The northern part of the North Island is this afternoon cleaning up in Wilma's wake, which raised fears for two people believed missing after their house broke to pieces sliding down a bank and onto the beach at Onetangi, on Waiheke Island, this morning.
They were found safe and firefighters also had to use a boat to rescue a man and woman stuck up trees in Pipiwai, 43km northwest of Whangarei.
Around 70 people from Kaeo through to Kawakawa were evacuated overnight, however residents from Kawakawa are returning to their homes as the floodwaters recede.
About 280mm of torrential rain fell in the eastern hill country of Northland over 12-14 hours from 1pm on Friday, causing substantial damage to the region's road network and some water and sewage treatment plants.
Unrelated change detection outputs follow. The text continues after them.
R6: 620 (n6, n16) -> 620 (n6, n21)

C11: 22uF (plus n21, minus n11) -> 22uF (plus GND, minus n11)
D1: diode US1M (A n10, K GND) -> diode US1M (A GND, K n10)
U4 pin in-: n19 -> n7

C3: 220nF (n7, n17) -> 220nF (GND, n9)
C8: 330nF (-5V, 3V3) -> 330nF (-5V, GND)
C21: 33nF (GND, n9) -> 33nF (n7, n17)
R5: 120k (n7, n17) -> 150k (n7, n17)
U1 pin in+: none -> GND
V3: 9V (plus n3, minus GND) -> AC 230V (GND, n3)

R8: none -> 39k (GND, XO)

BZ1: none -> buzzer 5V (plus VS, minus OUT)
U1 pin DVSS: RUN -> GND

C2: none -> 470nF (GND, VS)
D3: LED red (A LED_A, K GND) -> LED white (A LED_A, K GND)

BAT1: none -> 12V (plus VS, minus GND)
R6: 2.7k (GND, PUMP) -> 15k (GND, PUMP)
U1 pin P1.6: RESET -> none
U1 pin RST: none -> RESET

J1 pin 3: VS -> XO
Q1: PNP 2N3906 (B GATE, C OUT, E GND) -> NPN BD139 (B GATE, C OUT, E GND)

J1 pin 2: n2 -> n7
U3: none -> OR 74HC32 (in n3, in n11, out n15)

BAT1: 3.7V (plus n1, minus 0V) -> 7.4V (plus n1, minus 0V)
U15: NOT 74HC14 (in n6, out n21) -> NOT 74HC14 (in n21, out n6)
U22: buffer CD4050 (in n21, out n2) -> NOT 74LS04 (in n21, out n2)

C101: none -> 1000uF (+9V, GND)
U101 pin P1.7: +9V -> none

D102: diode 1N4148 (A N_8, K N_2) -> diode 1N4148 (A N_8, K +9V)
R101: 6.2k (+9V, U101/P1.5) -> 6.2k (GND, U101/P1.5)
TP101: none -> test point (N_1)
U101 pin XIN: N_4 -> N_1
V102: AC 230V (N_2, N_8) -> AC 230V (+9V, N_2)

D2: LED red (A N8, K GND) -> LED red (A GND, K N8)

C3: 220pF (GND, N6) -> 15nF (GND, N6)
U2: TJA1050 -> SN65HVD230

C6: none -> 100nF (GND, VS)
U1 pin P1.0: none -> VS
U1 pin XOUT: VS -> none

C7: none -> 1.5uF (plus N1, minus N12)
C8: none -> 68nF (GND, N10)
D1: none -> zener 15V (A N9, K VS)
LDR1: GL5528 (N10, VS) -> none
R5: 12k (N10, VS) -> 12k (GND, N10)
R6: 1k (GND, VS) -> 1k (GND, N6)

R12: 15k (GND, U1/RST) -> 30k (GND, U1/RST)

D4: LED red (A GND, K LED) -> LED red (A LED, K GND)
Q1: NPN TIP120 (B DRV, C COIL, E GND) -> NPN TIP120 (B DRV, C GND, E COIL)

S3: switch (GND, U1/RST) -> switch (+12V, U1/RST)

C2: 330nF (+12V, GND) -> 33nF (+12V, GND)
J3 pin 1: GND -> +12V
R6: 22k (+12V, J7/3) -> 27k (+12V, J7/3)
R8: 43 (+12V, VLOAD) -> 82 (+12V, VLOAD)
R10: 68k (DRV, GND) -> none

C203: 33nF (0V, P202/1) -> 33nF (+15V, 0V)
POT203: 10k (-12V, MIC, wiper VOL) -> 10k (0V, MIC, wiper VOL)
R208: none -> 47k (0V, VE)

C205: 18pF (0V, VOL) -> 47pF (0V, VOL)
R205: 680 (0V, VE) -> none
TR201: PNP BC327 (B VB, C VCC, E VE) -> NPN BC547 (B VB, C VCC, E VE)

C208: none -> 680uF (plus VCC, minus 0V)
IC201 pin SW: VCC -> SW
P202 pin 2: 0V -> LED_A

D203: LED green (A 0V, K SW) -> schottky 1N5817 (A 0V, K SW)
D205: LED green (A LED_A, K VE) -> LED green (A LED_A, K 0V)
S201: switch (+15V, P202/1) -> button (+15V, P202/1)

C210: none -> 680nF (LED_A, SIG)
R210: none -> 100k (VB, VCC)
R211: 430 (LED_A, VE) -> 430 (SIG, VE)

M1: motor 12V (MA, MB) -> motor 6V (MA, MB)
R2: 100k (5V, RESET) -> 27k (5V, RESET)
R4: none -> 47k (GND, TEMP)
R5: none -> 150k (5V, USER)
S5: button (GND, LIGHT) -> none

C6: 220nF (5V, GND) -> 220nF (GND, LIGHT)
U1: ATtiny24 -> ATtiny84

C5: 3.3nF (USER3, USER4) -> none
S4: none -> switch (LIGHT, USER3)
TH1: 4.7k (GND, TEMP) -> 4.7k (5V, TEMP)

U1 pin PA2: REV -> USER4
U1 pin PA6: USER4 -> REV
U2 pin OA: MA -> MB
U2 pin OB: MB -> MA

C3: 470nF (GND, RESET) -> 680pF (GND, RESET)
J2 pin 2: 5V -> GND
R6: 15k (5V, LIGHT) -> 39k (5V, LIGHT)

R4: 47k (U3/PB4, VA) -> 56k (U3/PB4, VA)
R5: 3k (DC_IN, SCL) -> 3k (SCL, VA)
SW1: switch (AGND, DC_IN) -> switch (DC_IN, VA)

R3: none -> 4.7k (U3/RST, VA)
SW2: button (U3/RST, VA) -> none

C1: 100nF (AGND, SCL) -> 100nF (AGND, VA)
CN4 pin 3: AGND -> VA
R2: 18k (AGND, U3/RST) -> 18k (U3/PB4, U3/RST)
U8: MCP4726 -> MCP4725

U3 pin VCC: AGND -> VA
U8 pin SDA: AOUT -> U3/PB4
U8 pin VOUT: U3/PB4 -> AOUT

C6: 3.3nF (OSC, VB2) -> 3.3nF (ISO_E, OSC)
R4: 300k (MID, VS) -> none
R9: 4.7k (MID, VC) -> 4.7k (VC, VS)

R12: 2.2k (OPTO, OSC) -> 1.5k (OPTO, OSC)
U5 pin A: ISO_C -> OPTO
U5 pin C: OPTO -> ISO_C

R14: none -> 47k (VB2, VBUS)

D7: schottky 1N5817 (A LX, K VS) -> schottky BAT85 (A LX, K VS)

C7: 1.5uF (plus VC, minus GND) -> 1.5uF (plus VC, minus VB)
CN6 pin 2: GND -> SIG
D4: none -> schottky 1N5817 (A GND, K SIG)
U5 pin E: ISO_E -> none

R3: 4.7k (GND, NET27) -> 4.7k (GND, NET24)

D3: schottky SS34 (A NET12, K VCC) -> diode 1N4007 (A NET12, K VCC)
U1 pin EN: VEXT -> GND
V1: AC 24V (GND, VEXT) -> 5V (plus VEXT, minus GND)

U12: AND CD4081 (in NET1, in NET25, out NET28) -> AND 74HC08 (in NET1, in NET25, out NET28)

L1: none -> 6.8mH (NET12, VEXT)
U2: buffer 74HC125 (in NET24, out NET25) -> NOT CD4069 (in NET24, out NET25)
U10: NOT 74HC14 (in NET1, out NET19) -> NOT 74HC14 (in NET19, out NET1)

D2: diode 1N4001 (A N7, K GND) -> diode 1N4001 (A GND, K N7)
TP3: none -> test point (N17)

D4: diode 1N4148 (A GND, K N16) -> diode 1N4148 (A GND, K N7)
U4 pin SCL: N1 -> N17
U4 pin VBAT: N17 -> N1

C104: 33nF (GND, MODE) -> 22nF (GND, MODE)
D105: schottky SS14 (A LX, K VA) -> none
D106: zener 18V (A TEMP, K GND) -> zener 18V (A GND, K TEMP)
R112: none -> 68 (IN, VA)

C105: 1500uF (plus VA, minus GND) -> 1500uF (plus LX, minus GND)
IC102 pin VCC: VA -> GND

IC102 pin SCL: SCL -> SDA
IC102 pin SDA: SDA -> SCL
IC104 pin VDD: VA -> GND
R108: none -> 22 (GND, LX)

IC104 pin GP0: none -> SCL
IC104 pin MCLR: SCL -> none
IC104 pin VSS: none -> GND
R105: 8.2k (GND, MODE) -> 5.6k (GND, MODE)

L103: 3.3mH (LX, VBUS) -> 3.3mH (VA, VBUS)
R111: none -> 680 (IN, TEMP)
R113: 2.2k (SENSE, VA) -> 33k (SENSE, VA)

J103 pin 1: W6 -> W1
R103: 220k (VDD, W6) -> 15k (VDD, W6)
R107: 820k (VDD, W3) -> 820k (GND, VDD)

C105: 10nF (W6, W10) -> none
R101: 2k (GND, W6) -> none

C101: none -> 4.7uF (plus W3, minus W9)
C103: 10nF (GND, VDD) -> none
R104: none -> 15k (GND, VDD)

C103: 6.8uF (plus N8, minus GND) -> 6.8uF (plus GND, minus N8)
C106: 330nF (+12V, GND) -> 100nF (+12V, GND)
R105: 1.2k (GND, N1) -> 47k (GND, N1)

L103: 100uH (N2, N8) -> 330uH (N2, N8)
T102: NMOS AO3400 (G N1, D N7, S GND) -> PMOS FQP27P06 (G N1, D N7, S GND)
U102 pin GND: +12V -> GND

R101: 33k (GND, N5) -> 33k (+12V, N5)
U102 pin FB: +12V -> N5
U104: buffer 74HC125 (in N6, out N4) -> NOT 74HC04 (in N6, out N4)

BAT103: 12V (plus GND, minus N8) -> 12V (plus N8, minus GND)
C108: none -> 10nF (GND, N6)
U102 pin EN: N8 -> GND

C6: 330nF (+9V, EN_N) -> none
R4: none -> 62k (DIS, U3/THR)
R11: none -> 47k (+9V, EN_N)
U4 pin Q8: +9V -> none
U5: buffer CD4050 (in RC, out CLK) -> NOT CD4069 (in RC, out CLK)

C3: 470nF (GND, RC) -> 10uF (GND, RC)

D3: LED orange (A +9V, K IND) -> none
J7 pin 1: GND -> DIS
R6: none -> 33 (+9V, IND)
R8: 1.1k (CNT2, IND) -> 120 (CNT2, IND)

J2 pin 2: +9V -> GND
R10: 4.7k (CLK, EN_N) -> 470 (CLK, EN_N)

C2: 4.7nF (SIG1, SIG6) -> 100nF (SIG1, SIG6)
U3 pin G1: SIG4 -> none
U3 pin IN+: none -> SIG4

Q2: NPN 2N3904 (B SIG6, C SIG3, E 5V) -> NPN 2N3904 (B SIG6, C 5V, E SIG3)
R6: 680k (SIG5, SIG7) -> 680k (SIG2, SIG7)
River levels were dropping and much of the floodwater is receding quickly, said Tony Phipps, of Northland Civil Defence.
Most roads around the region are expected to reopen over the next 24 hours with crews working to remove slip debris.
Local councils say a number of areas have been affected by flooding, and some communities are still cut off.
There is still substantial disruption to traffic flows on State Highway 1 _ State Highway at Dome Valley and SH16 had reponed but Phipps still urged motorists to stay off the roads.
Paihia's water treatment plant was also damaged and residents are being asked to conserve water over the next 24 hours.
Power outages continue in many coastal communities in the Far North.
Phipps says exposed sewage pipes in Opua and potentially sewage-contaminated floodwaters and harbours are a concern.
There could be health risks from swimming or collecting shellfish from the region's harbours over the next couple of days.
Boaties are also being warned to keep an eye out for any debris or navigational hazards around our harbours and coastline over the coming days.
Wilma's wet legacy saw Mt Maunganui near Tauranga closed to the public until Wednesday after severe mud slides and landslips following torrential rain made the area unsafe.
The New Zealand Transport Agency (NZTA) said driving conditions would remain hazardous as surface flooding and slips on many state highways and roads in the northern Auckland region and Northland.
People should only travel if absolutely necessary.
''Although the sun has returned to many places, flood waters still persist and we do need to do more detailed inspections in some places to assess slips and other storm-related damage,'' says the NZTA's state highways manager for Auckland and Northland, Tommy Parker.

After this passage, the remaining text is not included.